A little less than 5 days and we point the bikes south. Seriously south. As in not turning around until we are a thousand miles into Baja and we run out of land. I am having a hard time falling asleep at night thinking about how much fun we are going to have. I love riding in Mexico.
I’m an east coast guy (I grew up in New Jersey), and I really didn’t get exposed to the rest of the world until I went in the Army back in the early ‘70s. I didn’t know anything about Mexico, other than what I saw in the old Zorro TV shows. I got lucky, though. I joined the Army and my first post was to Fort Bliss, right on the Mexican border. I quickly made a new friend, Mark Collier, another east coast boy who was a worldly and mature guy. At 27, he was much older than me. Mark drove a Porsche Targa, he wore a Rolex, and he’d already been in Vietnam. He was my hero.

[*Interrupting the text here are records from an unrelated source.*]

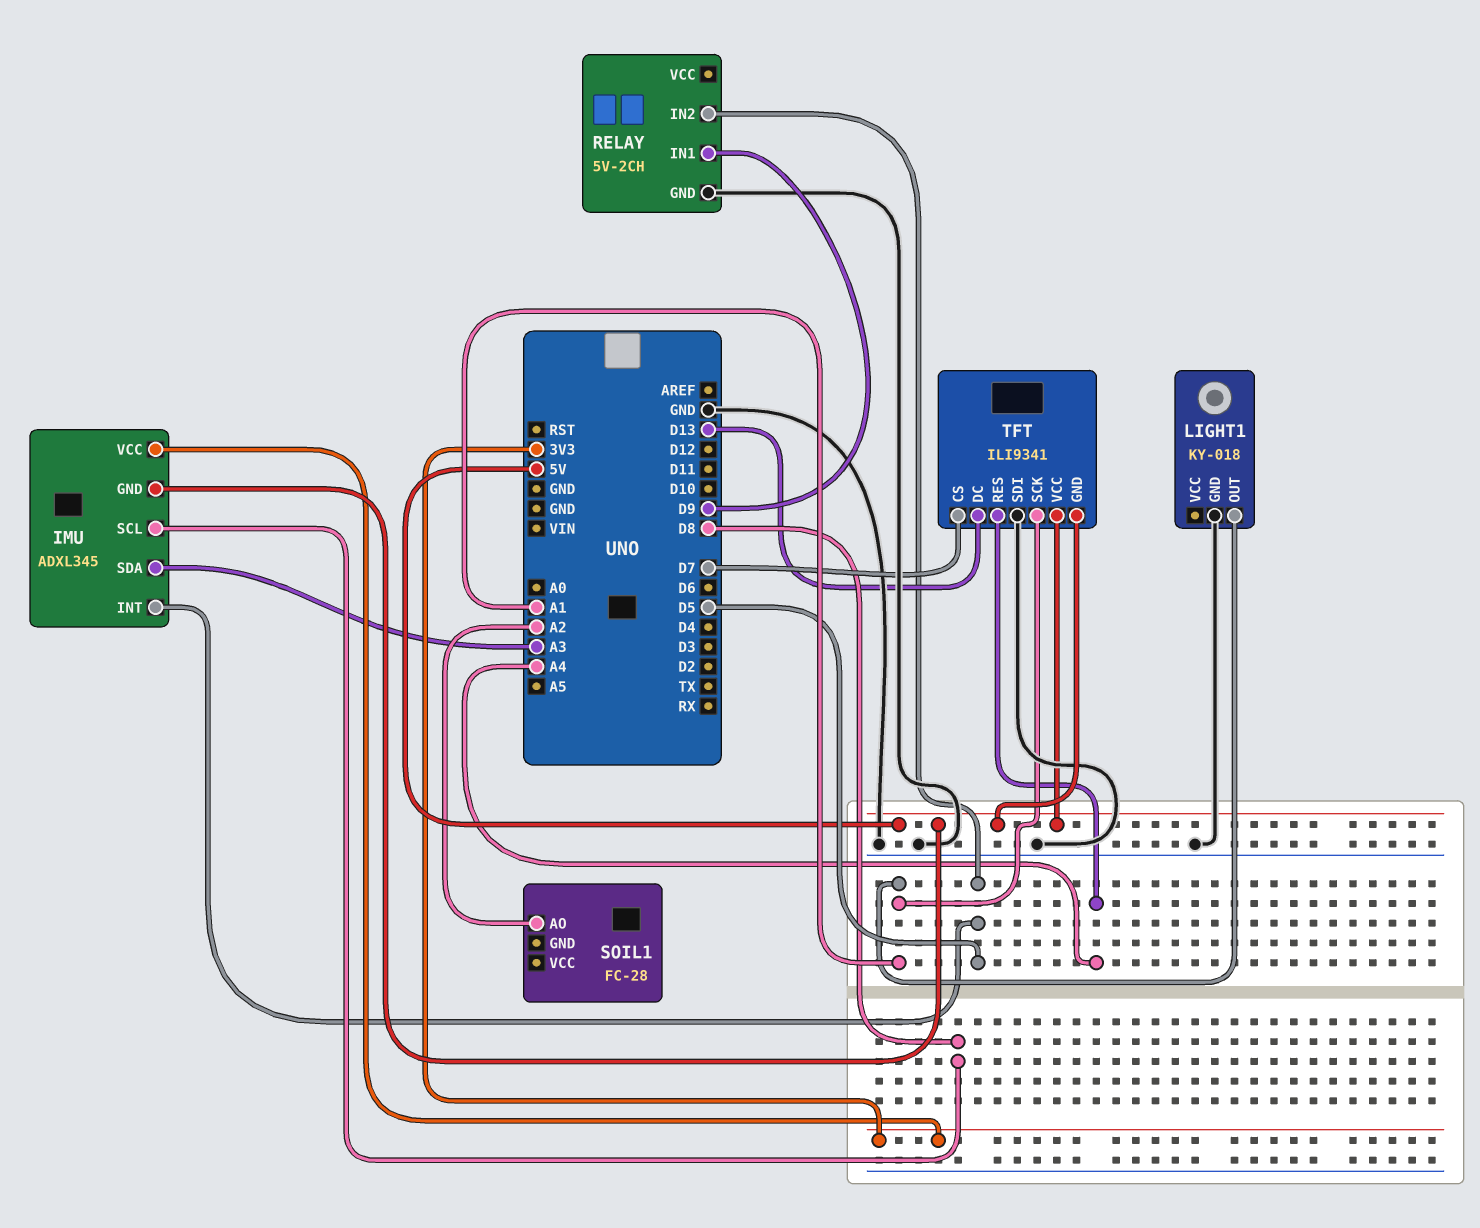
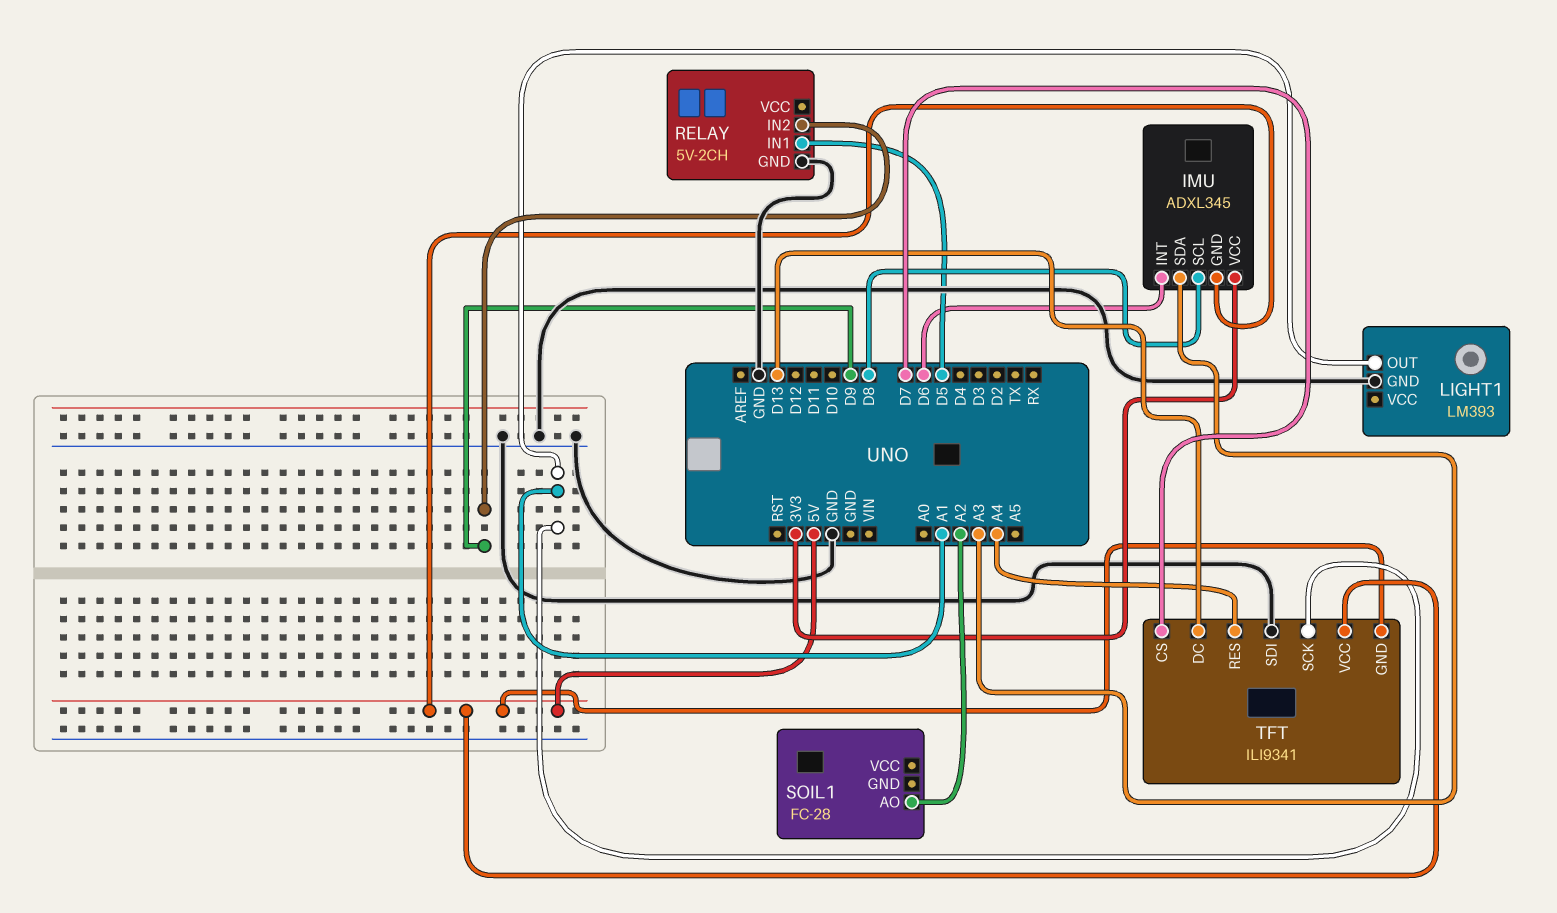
IMU pin INT: D5 -> D6
LIGHT1: KY-018 -> LM393
RELAY pin IN1: D9 -> D5
RELAY pin IN2: D5 -> D9

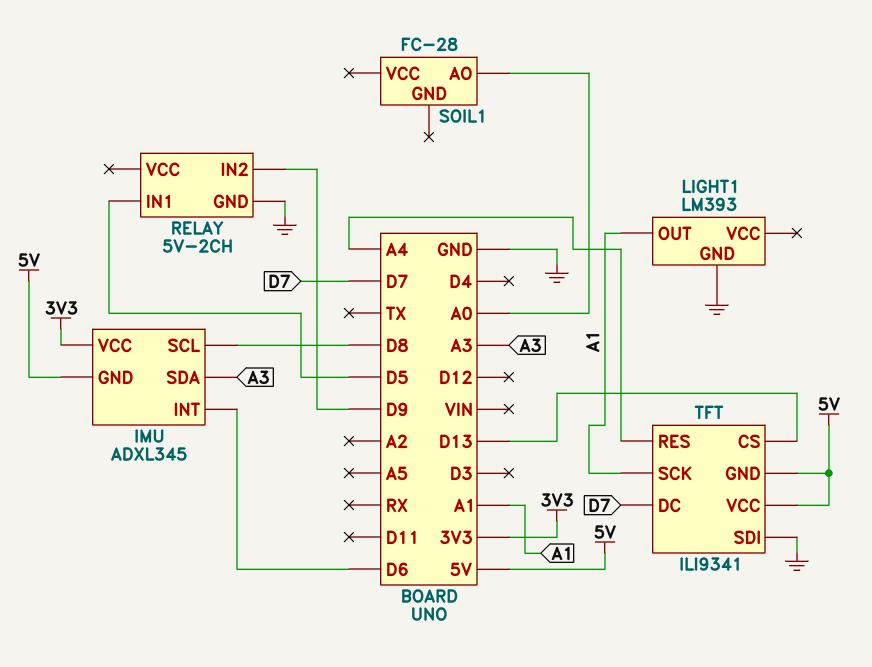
SOIL1 pin AO: A2 -> A0
TFT pin CS: D7 -> D13
TFT pin DC: D13 -> D7

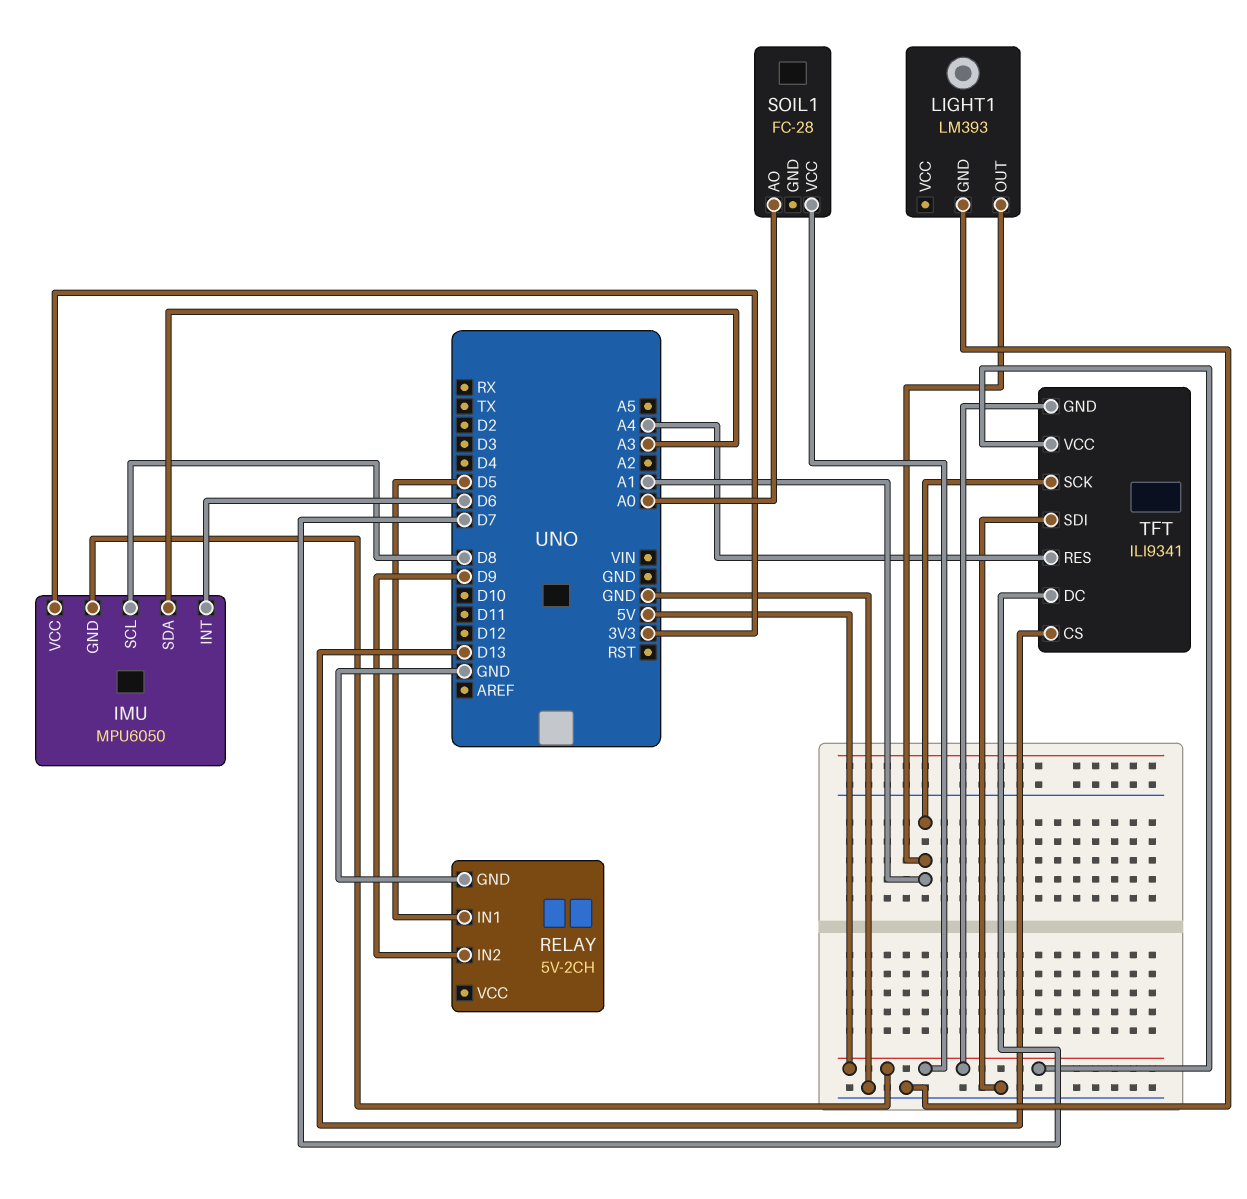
IMU: ADXL345 -> MPU6050
SOIL1 pin VCC: none -> 5V

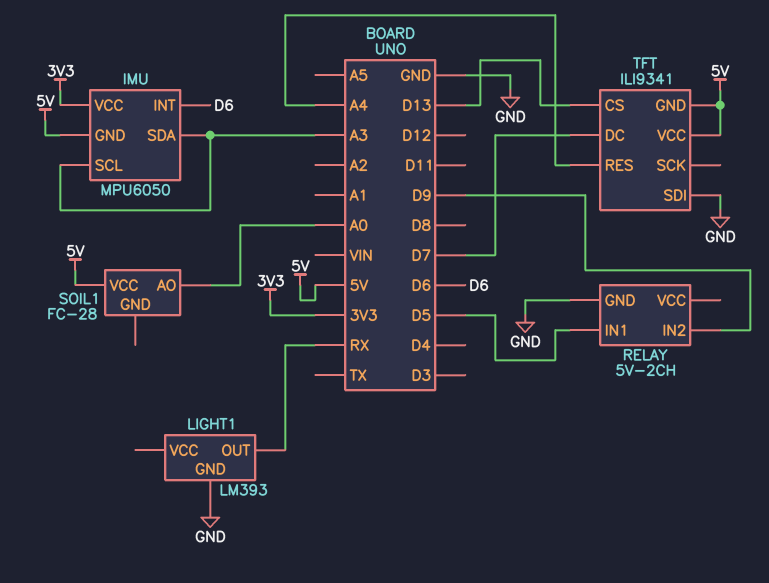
IMU pin SCL: D8 -> A3
LIGHT1 pin OUT: A1 -> RX
TFT pin SCK: A1 -> none

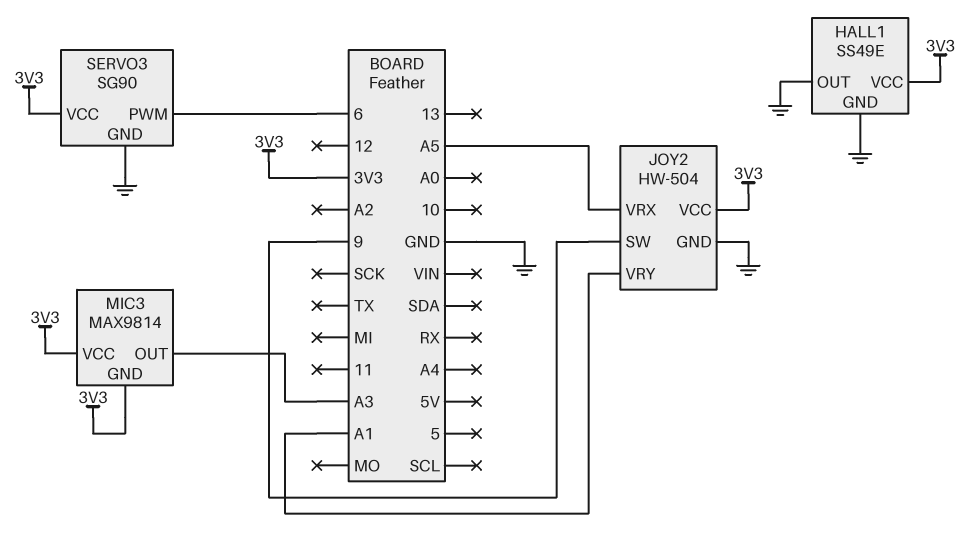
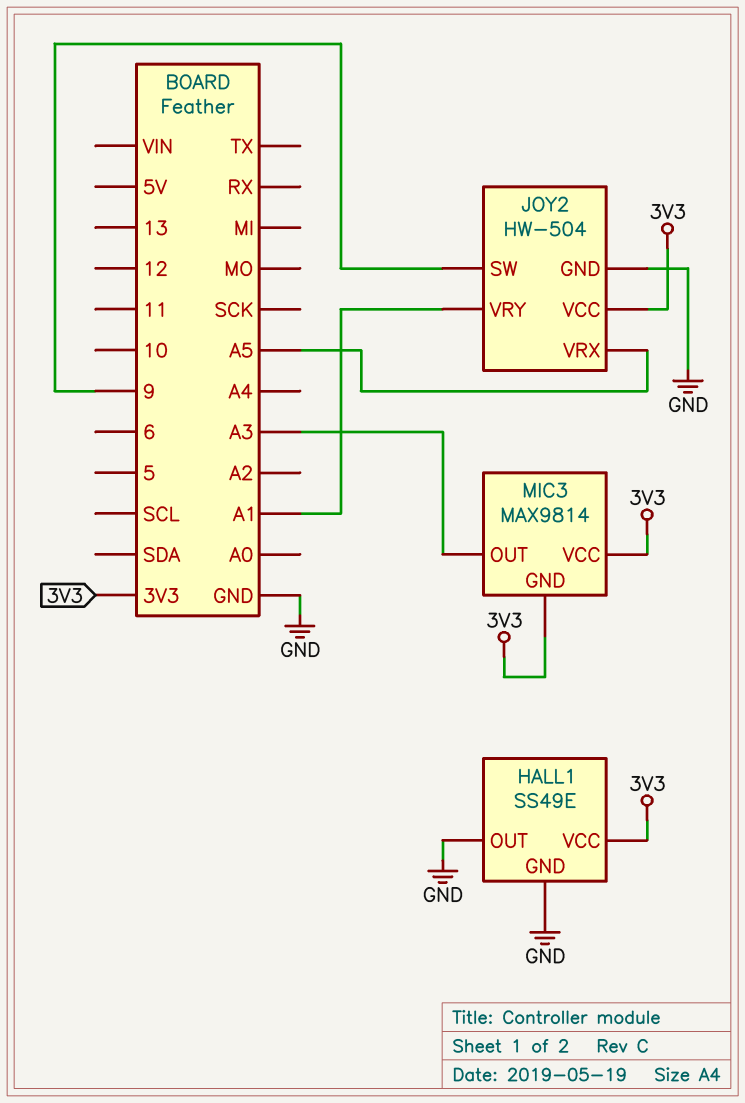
SERVO3: SG90 -> none
SERVO3 pin GND: GND -> none
SERVO3 pin PWM: 6 -> none
SERVO3 pin VCC: 3V3 -> none

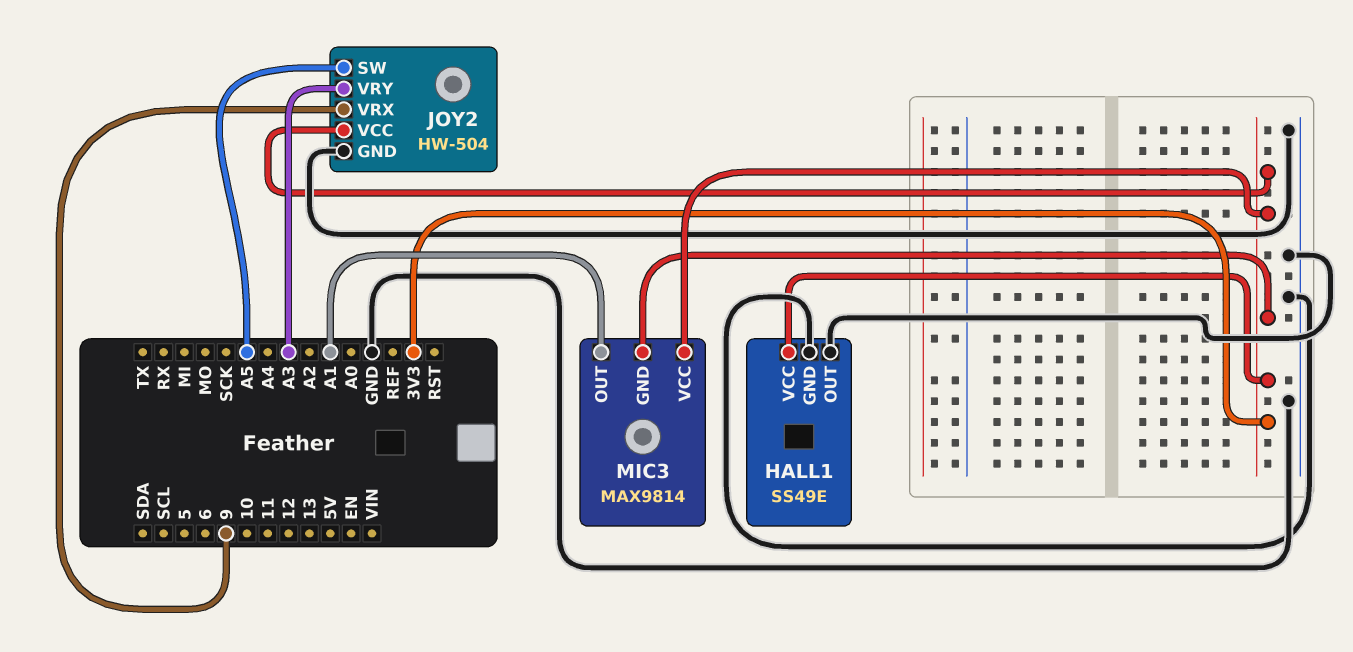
JOY2 pin SW: 9 -> A5
JOY2 pin VRX: A5 -> 9
JOY2 pin VRY: A1 -> A3
MIC3 pin OUT: A3 -> A1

Mark invited me to a Mexican restaurant the first day I met him, and the invitation shook me up. Back in the ‘50s and ’60s in New Jersey we weren’t as global as we are now. There weren’t any Mexican restaurants off Exit 9. Mexican food? Man, I just didn’t know. Veal parmigiana, sure. Gefilte fish, bring it on. Bagels and lox? Hey, don’t scrimp on the schmear. But Mexican food? Couldn’t you catch a disease or something?
Fortunately for me, Mark was a very cool guy. He took me to this little hole-in-the-wall Mexican place that was right on the border. I looked out the window and Juarez was just a few feet away on the other side of the river, although the fabled Rio Grande didn’t look like much of a river (I guess I was expecting the Mississippi). I could have waded across the Rio Grande. Or maybe even walked on the rocks in it without getting my feet wet. It couldn’t have been more than a few inches deep.
The waitress, a pretty young woman with beautiful dark eyes, brought the menus over and I was in a pickle. I didn’t know what to order. Burritos? Man, I shuddered to think what was in those. Quesadillas? Couldn’t even pronounce that one, but for some reason I was pretty sure it had armadillo in it. Pollo? What’s a pollo? Mark laughed when he saw me reading the menu, and he took it from there. “Dos Tecates con lime y sal…” a pause…“dos chile rellenos,” he said, and that was the prelude to one of the best dinners I’d ever had. Ice cold Tecate beer with rock salt around the edge of the can, and a wedge of lime you squeeze into the beer. Incredibly soft and long, cheese-stuffed, battered peppers. Beans. Rice. Chips. More Tecate. I was hooked then and there. Still am, as a matter of fact.
So, here I am, 40 years later, and all I can think about is finding more little places like that restaurant as we meander south a thousand miles into Mexico and then back on our California Scooters. Maybe I’m trying to relive my youth, doing the ride on a bike inspired by one that was in production when I was in grade school. Maybe I’m excited about spending quality time with Simon, Arlene, J, and John. Maybe I’m excited about the great photos I know we’ll grab down there. Maybe it’s the real Mexican food I know we’ll be enjoying. You know, as I wrap this post up, I know there’s no maybes…it’s definitely all of the above, and more. And we’ll keep you posted. Right here.